The Marvelous Misadventures of Ingrid Wi...
I think I've mentioned before that I absolutely love reading Women in Translation. It started when I found Women in Translation Month over on Biblio and it has brought me books like this. Well, it worked with Kindle First to bring me books like this. Kindle First does have a tendency to have some WIT selections and I appreciate that they're doing their part on this. This was yet another example of how reading translation exposes us to experiences we would not have had. While the author is new for me, I have also read another book translated by Chace, The Unbroken Line of the Moon which was also a great book but for vastly different reasons.
The premise is fairly simple and something that could be encountered anywhere, sure, but it was Ingrid herself that made this so much fun. I've read and seen on television several versions of paranoid white American woman and it's just not fun anymore. It's too predictable or trying to hard not to be. But then this. Ingrid Winter is Norwegian and handling her problems in ways that are not necessarily foreign to that paranoid white American woman but different enough that I was thoroughtly entertained.

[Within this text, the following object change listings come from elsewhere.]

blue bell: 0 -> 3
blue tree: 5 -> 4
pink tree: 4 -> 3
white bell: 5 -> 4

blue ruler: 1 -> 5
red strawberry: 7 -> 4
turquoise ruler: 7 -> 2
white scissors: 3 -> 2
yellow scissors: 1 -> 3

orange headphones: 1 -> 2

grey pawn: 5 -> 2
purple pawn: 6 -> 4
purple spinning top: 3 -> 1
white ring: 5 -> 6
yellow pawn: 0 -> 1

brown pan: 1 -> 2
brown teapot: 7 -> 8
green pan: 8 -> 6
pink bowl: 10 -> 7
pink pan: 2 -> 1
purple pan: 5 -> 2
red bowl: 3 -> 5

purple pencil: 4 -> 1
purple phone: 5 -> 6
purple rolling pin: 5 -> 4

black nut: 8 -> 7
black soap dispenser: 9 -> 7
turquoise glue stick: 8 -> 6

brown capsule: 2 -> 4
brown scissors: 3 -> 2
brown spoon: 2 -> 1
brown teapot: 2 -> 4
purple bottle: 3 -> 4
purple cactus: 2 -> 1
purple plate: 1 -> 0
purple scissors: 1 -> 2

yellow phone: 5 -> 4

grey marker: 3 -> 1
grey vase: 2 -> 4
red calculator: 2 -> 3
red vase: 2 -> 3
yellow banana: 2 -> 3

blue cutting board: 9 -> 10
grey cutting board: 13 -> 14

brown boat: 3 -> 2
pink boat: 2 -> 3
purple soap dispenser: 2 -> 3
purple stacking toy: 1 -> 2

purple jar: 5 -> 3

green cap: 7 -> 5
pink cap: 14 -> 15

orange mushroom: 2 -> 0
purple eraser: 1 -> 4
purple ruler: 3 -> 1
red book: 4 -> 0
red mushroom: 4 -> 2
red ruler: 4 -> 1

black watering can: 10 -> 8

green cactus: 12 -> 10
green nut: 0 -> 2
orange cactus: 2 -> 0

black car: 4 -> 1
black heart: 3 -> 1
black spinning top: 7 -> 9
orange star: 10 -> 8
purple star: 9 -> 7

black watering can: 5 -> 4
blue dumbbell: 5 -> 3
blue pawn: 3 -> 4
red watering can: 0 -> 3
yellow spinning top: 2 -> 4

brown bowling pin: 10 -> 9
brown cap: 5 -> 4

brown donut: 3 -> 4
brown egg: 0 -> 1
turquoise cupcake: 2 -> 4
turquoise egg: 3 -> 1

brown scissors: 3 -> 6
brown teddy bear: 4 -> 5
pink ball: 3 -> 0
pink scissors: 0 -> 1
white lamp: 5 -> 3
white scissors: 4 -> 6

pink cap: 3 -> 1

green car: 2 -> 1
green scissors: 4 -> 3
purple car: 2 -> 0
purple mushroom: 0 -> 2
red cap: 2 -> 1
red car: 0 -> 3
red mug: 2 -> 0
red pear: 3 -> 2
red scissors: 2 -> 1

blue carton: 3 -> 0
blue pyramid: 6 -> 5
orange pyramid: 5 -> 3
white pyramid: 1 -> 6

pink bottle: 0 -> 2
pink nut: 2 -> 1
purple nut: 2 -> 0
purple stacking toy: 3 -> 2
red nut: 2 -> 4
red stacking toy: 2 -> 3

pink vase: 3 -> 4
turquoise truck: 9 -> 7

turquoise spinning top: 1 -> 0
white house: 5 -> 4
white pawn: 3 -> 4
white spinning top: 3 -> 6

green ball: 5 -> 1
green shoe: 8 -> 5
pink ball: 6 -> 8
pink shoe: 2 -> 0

There were a early-ish moments when I knew I was going to enjoy myself, the first was her explanation of how much she hated meetings and the way she avoided them. I was pretty sure she was going to be a likeable character after that, which didn't exactly turn out to be true. I liked her in that "I'm going to watch your form of crazy from afar" kind of way. We couldn't be friends, maybe not even coworkers, but she would be a great distant cousin to call and catch up with just to make sure that I'm not the craziest or most imposive person my family.
I really wanted to see her succeed throughout the story and stick to Peter and Ingvil too. Everything about her work life made me cringe and be ever more grateful that I have escaped the world of endless meetings where nothing gets done and where things like "internationalization" is important. It was in the work stuff that I felt sorry for her for most of the book. Then Russia and I really started to have fun with those two creeps and what was going on and her plunge into some really great paranoia. I mean really great. I'd feel bad for a real person in this situation with these people and this level of paranoia, but as a fictional character I'm not sure it could have been more fun. And I especially loved the way each piece of her story was resolved.
As opposed to most of my reading, it's not particularly deep or enlightening, it doesn't change the way I see the world or give me a window into an unfamiliar culture. It's just fun and a little ridiculous, just as the title and synopsis promise. As a comedy and one that centers around a woman who already has her love life together (as opposed to many books of it's nature that surround women who are looking for love), it's a book that I'd recommend to any of my friends. I do especially love that it's a book about a woman my age in about my life situation; working and married with kids but haven't perfected any of it yet.
This was my Febuary Kindle First read.